Agree with trying a different food. Use a grain free with an alternative protein source. I recommend Taste of the Wild High Prairie formula with Bison and Venison, although there are other good ones out there. Dogs develop allergies only after being exposed to something, so it easisly could be that he has developed an allergy to something in his current food.

Also there is a fungus that can grow between the pads of the feet. If he still itches after being on a new food for a month or so, then have your vet check his feet (Or ask him to check if you have another vet visit coming up.


----------



## shamnath (Dec 9, 2009)

thank you all for the replies. He has always been fed a combination of homemade rice, chicken soup, veggies and cottage cheese.... same thing is fed to the boxer. the pre package dog food in india is terrible so we prepare this in the kitchen. 
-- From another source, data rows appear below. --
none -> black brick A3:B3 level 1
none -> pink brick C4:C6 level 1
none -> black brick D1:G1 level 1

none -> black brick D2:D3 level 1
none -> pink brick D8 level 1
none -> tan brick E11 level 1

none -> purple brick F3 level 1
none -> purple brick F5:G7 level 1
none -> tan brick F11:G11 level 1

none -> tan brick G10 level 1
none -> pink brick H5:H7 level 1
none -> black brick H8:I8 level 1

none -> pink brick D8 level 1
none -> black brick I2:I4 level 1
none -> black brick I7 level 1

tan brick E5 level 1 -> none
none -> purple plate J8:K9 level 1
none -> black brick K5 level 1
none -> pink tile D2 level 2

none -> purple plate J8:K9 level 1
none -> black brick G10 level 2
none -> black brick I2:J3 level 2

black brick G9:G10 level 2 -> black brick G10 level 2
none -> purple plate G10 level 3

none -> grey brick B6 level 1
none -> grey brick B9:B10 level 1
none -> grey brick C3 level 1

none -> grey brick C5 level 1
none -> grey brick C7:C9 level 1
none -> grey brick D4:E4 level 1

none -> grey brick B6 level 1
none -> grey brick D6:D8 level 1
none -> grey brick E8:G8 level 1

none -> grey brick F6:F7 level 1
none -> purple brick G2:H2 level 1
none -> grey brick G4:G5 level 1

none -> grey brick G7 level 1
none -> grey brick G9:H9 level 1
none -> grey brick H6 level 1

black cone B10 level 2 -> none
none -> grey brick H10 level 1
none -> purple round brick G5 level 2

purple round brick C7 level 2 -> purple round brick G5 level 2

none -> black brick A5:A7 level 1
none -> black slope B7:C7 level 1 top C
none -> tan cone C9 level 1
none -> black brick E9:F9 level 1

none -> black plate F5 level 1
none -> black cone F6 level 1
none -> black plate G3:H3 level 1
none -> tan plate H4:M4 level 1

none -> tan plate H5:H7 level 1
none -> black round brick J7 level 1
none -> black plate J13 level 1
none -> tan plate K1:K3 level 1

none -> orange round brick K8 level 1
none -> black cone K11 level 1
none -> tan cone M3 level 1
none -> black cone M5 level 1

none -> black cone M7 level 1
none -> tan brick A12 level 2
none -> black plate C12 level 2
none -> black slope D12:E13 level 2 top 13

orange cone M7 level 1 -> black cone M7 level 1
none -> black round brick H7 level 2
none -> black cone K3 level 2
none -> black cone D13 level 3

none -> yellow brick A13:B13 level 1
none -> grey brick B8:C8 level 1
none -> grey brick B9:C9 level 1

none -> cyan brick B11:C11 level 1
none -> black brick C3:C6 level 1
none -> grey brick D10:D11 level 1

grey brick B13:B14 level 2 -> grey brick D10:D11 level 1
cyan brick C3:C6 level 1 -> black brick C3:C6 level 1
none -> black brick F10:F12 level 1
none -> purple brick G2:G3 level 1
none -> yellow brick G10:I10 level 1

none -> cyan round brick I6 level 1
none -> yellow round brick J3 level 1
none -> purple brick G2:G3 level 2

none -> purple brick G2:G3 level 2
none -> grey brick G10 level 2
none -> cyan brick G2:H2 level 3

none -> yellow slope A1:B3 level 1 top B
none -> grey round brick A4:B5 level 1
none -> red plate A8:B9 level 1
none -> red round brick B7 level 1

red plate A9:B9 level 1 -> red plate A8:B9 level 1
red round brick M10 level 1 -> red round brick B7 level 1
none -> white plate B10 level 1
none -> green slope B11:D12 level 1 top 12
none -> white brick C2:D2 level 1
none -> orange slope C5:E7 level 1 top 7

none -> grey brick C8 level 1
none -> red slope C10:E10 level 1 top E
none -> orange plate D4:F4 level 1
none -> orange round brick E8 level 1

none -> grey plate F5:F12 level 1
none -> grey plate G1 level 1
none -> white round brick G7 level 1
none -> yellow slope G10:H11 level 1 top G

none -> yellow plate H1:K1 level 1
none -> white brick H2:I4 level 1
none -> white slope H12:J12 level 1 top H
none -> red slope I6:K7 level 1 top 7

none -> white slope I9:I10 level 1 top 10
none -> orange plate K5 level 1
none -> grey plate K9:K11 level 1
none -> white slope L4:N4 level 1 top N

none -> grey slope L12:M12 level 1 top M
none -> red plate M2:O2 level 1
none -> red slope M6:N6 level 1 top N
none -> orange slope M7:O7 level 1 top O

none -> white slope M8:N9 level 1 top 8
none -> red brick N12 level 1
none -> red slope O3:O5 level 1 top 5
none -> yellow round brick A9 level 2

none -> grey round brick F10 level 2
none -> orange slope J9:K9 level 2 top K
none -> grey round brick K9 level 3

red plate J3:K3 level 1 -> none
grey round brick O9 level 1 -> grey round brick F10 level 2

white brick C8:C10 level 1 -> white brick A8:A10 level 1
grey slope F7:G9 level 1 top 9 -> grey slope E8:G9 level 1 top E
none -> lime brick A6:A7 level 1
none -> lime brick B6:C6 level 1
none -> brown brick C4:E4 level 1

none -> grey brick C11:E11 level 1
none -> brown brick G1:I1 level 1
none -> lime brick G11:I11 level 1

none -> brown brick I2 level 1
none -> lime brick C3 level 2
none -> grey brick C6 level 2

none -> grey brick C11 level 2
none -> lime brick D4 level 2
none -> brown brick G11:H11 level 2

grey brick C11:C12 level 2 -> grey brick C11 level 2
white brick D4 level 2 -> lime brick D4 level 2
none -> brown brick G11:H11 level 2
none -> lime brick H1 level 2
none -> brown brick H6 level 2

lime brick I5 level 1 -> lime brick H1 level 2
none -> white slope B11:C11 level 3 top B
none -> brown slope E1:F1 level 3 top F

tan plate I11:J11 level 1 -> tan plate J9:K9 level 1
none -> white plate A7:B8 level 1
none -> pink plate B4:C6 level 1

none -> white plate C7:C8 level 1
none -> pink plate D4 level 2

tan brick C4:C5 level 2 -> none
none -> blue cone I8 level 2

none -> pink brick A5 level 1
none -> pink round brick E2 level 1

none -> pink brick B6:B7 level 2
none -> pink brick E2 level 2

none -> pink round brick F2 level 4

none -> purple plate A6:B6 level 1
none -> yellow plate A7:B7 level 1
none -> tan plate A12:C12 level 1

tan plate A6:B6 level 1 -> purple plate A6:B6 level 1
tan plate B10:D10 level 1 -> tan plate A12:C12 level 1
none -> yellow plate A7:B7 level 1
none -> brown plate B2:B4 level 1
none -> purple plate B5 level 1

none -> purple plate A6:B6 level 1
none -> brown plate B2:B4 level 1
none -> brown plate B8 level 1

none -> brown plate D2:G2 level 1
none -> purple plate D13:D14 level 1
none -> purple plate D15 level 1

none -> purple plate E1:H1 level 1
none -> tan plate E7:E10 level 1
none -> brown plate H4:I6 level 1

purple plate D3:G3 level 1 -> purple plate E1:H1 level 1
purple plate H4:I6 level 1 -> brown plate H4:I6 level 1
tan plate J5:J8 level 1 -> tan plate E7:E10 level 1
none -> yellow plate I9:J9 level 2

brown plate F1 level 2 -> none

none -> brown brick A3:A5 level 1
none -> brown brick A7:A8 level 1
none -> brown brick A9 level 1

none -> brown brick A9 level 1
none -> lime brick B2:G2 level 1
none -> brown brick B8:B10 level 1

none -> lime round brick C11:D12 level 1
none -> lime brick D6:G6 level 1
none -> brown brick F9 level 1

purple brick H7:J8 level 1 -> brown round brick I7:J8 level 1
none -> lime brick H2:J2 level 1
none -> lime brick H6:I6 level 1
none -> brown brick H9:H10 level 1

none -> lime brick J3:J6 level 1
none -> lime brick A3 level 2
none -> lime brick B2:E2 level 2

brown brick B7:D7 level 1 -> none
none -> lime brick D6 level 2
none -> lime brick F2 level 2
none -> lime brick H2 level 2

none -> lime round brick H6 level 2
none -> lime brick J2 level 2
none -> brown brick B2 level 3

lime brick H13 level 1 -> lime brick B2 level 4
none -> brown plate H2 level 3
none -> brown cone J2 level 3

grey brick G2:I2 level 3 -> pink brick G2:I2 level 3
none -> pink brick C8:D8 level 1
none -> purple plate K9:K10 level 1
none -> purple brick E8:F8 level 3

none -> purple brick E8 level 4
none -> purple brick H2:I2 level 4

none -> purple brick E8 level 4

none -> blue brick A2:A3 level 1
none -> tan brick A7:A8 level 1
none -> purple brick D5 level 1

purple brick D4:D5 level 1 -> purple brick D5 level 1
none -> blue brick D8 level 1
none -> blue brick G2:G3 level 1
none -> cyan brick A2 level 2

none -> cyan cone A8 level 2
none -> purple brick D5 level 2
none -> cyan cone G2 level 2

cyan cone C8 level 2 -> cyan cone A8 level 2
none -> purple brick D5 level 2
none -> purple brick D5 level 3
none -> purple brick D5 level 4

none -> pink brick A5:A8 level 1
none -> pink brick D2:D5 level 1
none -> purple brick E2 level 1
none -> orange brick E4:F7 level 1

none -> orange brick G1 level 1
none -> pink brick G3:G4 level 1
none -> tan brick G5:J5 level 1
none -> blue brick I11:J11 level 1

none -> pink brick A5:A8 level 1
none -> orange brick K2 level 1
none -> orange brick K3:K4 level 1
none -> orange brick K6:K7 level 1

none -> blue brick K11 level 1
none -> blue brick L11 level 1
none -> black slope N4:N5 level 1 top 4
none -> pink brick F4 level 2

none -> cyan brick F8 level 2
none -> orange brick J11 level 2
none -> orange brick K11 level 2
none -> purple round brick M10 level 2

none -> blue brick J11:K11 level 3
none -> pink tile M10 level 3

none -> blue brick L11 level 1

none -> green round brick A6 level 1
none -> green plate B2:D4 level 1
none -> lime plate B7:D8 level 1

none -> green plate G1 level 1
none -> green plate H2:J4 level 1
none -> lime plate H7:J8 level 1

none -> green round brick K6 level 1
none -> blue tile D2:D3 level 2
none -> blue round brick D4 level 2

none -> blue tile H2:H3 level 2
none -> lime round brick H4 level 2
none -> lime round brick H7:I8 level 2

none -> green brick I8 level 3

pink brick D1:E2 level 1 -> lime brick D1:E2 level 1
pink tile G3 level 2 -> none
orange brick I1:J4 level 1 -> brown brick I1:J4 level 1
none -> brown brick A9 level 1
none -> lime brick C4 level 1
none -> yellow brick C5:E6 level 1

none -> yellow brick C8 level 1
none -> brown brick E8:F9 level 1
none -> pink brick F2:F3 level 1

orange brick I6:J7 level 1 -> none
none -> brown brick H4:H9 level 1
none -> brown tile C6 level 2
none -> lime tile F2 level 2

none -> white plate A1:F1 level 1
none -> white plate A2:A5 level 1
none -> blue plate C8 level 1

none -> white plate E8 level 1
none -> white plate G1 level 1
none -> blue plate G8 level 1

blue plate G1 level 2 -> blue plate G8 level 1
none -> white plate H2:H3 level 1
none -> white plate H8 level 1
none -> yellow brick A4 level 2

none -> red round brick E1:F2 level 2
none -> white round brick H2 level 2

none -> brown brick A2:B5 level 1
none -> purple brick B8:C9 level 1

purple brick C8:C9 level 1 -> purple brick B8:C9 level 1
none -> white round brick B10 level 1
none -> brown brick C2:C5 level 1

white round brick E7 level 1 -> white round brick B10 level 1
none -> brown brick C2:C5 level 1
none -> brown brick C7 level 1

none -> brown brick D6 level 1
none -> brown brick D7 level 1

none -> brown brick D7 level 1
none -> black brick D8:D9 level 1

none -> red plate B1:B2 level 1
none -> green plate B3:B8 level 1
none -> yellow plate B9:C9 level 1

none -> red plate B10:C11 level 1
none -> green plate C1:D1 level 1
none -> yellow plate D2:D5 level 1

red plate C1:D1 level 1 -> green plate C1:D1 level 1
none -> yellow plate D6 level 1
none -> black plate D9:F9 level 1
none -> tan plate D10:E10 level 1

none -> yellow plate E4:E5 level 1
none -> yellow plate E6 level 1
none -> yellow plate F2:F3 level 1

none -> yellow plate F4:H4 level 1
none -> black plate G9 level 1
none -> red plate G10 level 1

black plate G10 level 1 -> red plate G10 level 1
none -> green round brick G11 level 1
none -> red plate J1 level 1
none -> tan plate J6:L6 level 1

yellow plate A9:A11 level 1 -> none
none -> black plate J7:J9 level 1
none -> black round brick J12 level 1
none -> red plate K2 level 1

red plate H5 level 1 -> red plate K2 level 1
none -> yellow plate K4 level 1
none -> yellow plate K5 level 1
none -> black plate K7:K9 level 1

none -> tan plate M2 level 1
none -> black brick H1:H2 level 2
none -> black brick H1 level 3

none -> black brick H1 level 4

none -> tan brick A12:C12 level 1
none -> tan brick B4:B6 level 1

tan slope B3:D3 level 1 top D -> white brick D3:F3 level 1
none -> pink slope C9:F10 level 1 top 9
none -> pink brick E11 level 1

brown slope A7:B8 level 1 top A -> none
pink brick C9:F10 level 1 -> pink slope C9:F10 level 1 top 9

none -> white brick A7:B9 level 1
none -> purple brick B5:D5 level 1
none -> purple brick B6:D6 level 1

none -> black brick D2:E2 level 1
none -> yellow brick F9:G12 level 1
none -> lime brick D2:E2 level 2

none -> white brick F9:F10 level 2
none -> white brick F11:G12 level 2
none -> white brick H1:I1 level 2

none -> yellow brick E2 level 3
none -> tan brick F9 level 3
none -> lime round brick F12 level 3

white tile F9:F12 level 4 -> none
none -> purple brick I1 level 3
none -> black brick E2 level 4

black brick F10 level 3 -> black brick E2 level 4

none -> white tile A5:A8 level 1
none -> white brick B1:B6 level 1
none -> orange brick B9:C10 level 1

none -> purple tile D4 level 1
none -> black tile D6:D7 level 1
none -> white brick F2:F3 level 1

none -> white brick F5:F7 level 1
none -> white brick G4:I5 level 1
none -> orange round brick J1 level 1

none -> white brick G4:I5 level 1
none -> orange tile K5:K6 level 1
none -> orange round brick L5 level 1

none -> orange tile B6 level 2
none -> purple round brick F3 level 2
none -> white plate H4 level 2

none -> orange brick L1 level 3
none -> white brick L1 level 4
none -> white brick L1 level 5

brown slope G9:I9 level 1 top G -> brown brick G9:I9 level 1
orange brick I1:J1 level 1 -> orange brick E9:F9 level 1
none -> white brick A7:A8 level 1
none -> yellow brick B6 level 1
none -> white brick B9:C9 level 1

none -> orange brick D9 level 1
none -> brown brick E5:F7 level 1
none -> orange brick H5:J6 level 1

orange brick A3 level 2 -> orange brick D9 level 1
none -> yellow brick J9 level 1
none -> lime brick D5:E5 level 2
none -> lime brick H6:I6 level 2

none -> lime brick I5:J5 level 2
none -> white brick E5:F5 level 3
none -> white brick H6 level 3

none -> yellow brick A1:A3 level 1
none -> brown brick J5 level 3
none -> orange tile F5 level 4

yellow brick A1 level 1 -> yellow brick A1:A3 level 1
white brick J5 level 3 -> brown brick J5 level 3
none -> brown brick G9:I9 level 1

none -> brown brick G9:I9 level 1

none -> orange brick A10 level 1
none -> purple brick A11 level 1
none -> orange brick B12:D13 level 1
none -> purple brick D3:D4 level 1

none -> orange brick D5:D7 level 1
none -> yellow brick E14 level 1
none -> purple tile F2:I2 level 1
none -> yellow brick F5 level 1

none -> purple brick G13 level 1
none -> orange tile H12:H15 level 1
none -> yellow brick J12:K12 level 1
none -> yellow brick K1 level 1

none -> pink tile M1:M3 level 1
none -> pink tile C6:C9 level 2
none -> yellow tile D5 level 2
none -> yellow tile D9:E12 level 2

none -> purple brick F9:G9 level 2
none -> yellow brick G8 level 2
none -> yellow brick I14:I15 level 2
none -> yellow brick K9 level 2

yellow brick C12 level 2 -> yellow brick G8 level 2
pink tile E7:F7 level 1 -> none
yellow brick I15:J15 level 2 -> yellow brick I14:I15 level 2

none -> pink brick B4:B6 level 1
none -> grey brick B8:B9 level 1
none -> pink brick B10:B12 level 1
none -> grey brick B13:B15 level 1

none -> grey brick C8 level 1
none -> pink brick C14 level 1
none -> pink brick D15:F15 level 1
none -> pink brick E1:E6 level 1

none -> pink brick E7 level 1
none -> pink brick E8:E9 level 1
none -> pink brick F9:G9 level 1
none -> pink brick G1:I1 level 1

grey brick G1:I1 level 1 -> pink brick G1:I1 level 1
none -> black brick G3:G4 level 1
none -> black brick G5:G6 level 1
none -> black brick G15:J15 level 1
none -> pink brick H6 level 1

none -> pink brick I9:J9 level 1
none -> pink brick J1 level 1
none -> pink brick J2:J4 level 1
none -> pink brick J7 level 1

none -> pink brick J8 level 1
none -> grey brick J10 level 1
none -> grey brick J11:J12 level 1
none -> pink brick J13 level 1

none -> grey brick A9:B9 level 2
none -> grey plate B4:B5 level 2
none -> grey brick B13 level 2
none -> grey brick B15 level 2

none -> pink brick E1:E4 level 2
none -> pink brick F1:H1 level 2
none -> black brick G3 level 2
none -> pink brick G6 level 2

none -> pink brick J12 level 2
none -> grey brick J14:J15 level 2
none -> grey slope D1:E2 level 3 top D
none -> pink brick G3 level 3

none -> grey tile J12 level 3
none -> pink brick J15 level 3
shall we eliminate the rice? maybe use oats? if all grains should be avoided then what carbs can we give? 

lastly... what are the best paw pads we can use for now to prevent him from the constant chewing?

thanks again!


----------



## Dog_Shrink (Sep 29, 2009)

Any one of those ingredients could be causing the allergic reaction. The rice you can substitute barley (maybe) I would also try a different soup stock than chicken... maybe beef or fish stock. And I also know a few dogs who have dairy allergies so the cottage cheese might be the problem. Also what veggies does he get? You really need to start a process of elimination to find the one in his diet that is tweaking his allergies. I know some raw feeders that have substituted potatoe as a carb source for a grain free feed. Maybe go back and search the RAW food or BARF threads and see if you can get some ingredient ideas there, plus I know that you can order food on line if India has such a horrible food selection for your pet. Personally I'm not a raw feeder so probably not the best source for advice on this matter.


----------



## hobogirl (Nov 22, 2009)

I have a dog that does this and it is called a lickaderma, per my vet. It happens with her when there has been a chage in our house hold. The first time was when my son moved out and took one of our dogs. The second time was when we had to have our cocker put to sleep. My vets gave her cortizone shots in the areas and I then gave allergy meds in her food for a few weeks. This seems to work with my dog.


----------